A good example of this phenomenon is the marketing for the much-maligned Super Mario Bros animated movie starring everyone’s favorite Chris, Chris Pratt. The official Twitter account for this movie started posting in January 2021, despite the fact that the movie isn’t scheduled to hit theaters until April 2023 - meaning that by the time audiences can actually *see* this movie, they will have been subjected to nearly TWO AND A HALF YEARS of relatively stupid content - and even worse, TWO AND A HALF YEARS of online conversations about that relatively stupid content. We all remember the day they revealed how Chris Pratt’s voice would sound in the movie (which is apparently a carbon copy of Linda Belcher’s voice in Bob’s Burgers). That was a different day than the day when they revealed how Chris Pratt would pronounce “woohoo” in the movie. Or the day when they revealed what Princess Peach’s voice would sound like in the movie. Or the eight million Youtube videos and IGN articles about those things. Oh and also Chris Pratt is the voice of Garfield? But that may be a different movie…there’s really no way to know for sure. But you get my point.

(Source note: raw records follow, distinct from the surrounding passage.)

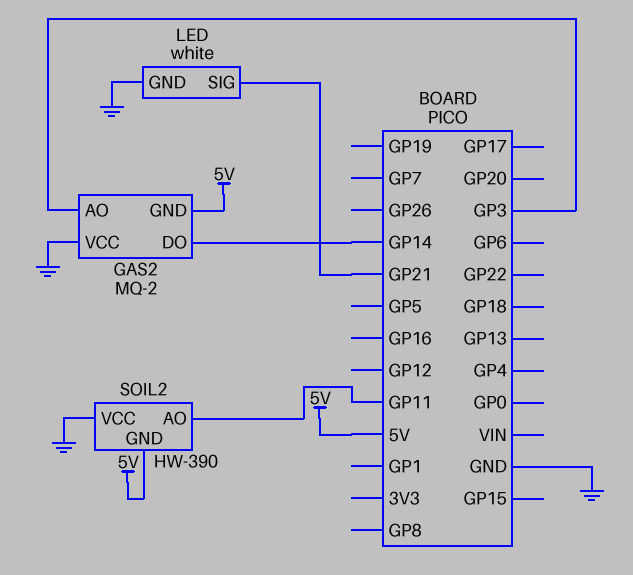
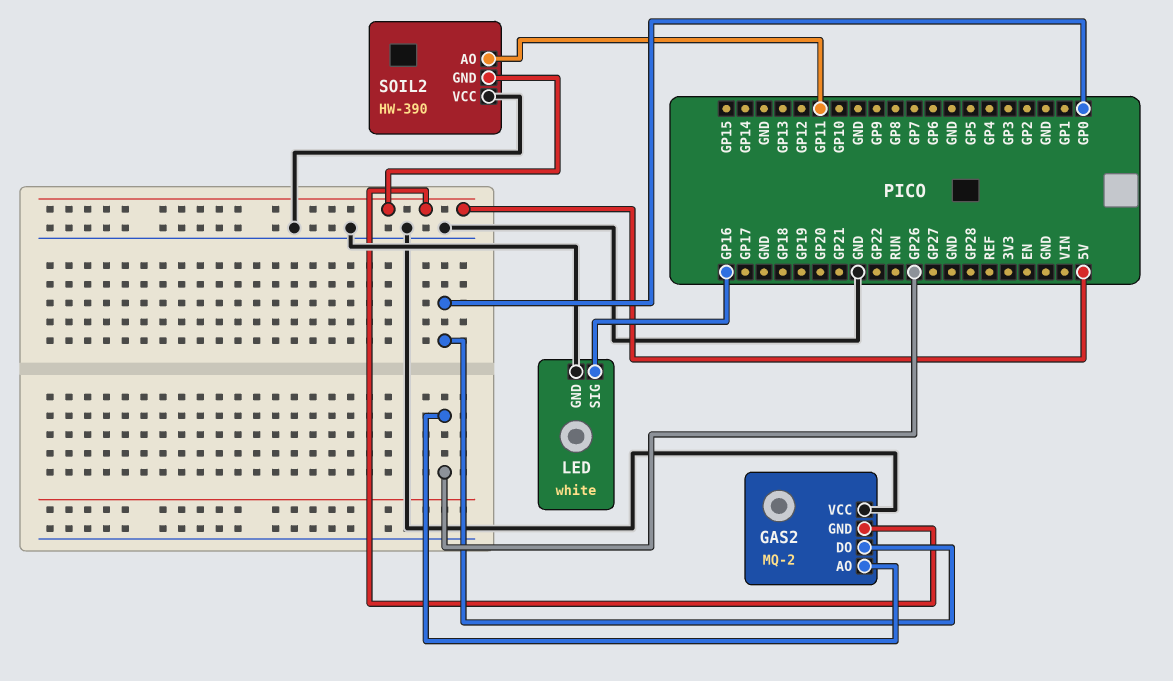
GAS2 pin AO: GP3 -> GP26
GAS2 pin DO: GP14 -> GP0
LED pin SIG: GP21 -> GP16

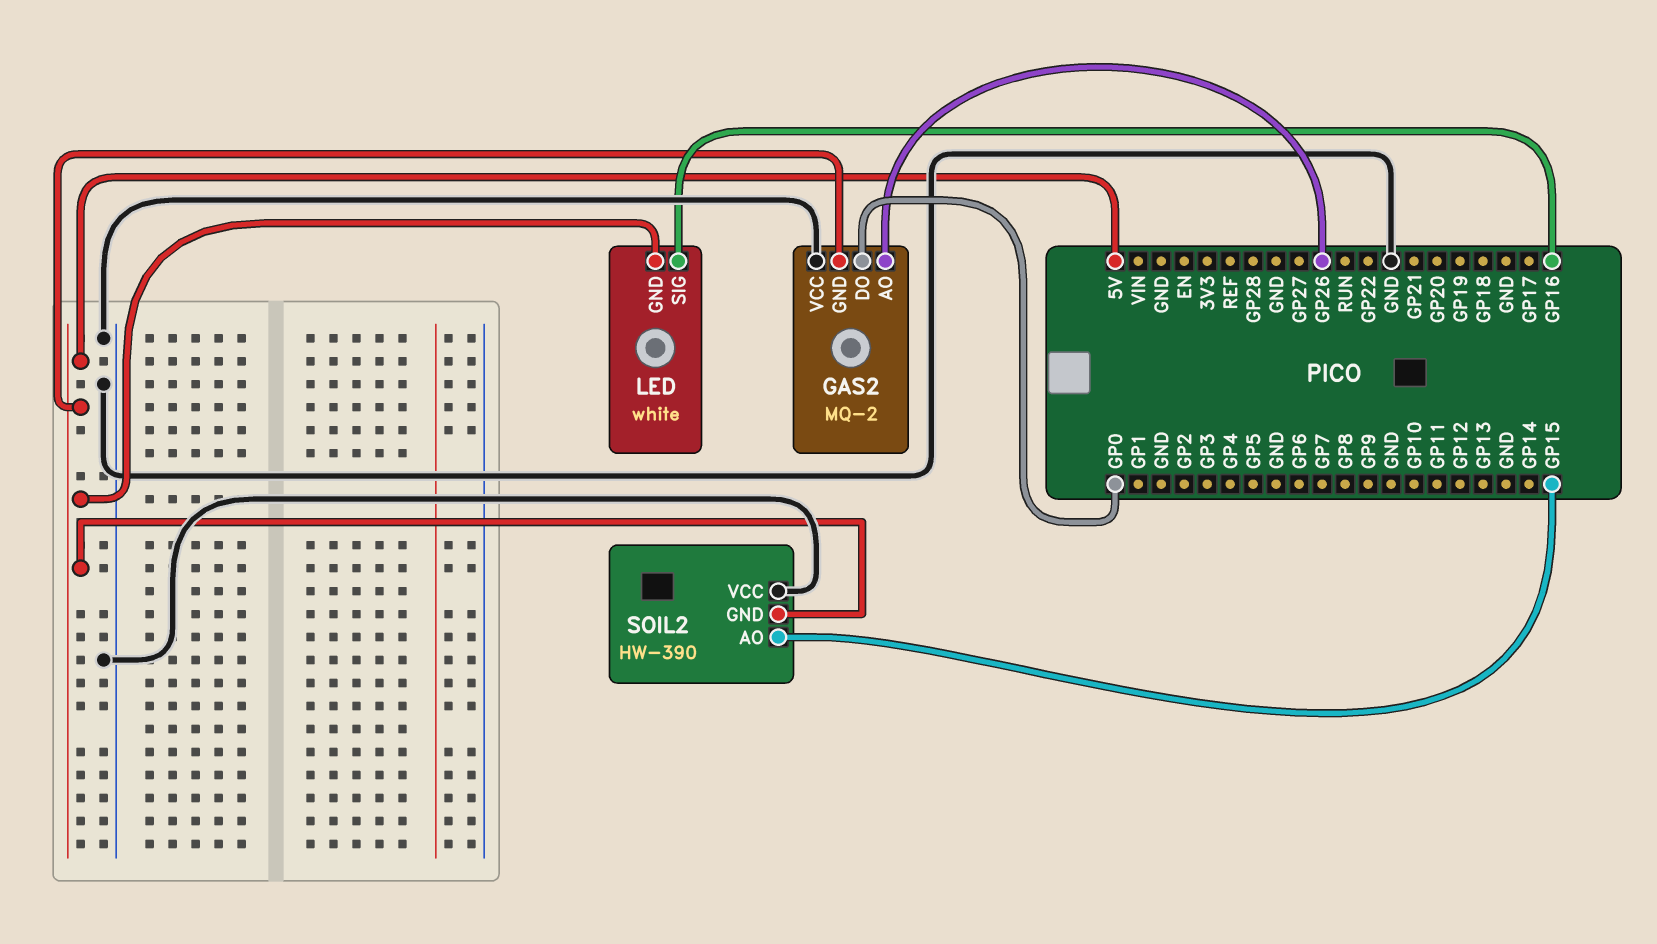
LED pin GND: GND -> 5V
SOIL2 pin AO: GP11 -> GP15

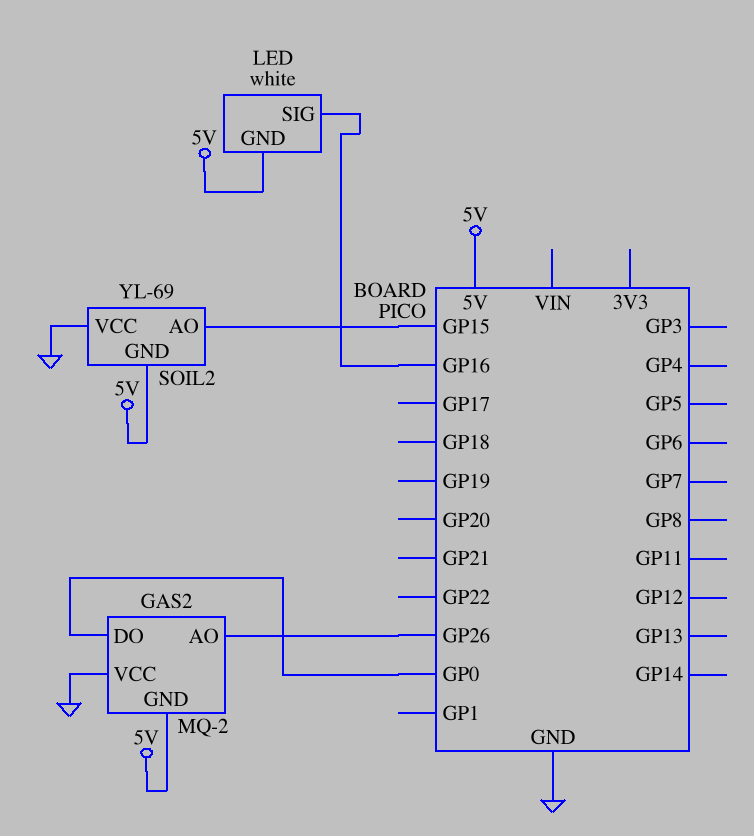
SOIL2: HW-390 -> YL-69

When the Mario movie (and many of the other films mentioned above) finally become publicly-viewable, they will most likely burst onto the scene not with a bang but with a whimper, their audiences exhausted from years of Tiktok posts, overproduced teaser trailers, music festival experiences, co-branded cereals and ad-blocked banner ads. It will have a run in theaters, hit streaming, and most people will discover that it already came out when they open up Hulu one day and see it featured in the “new additions” carousel. And we as a society will have moved on by that point! Fully engaged with another 30-month-long slog of bullshit from some other godforsaken franchises. Maybe it will be a Hot Wheels movie starring Anya Taylor-Joy as the sassy fire truck. Maybe they’ll reboot Ace Ventura with Yung Gravy playing the titular role. Maybe it will actually be something fun to watch, big studio releases you leave the theater feeling exhilarated by, like Mad Max: Fury Road or Casino Royale. Who knows what the future holds? But these movies - movies we WANT to see, are genuinely hurt by this new system everyone is buying into, and that sucks.
So what do we do? In a lot of ways, we need to go back. We need to return to a time when we found out about a movie a month or two before it released, tipped off by commercials, trailers and advertisements that actually show the date of the fucking release on them. They did this in 2014! It wasn’t that long ago! So if you are a studio marketer, and you find yourself listing the release date on your theater poster as “Summer 2025” - piss off and come back in 28 months. Save your marketing dollars, and when the time is right, blow everyone’s dick off with an absolute firebombing of advertising. Light our shit up. Because nobody can possibly be excited for something for two and a half years, and certainly not when that something is a Super Mario movie starring Chris Pratt.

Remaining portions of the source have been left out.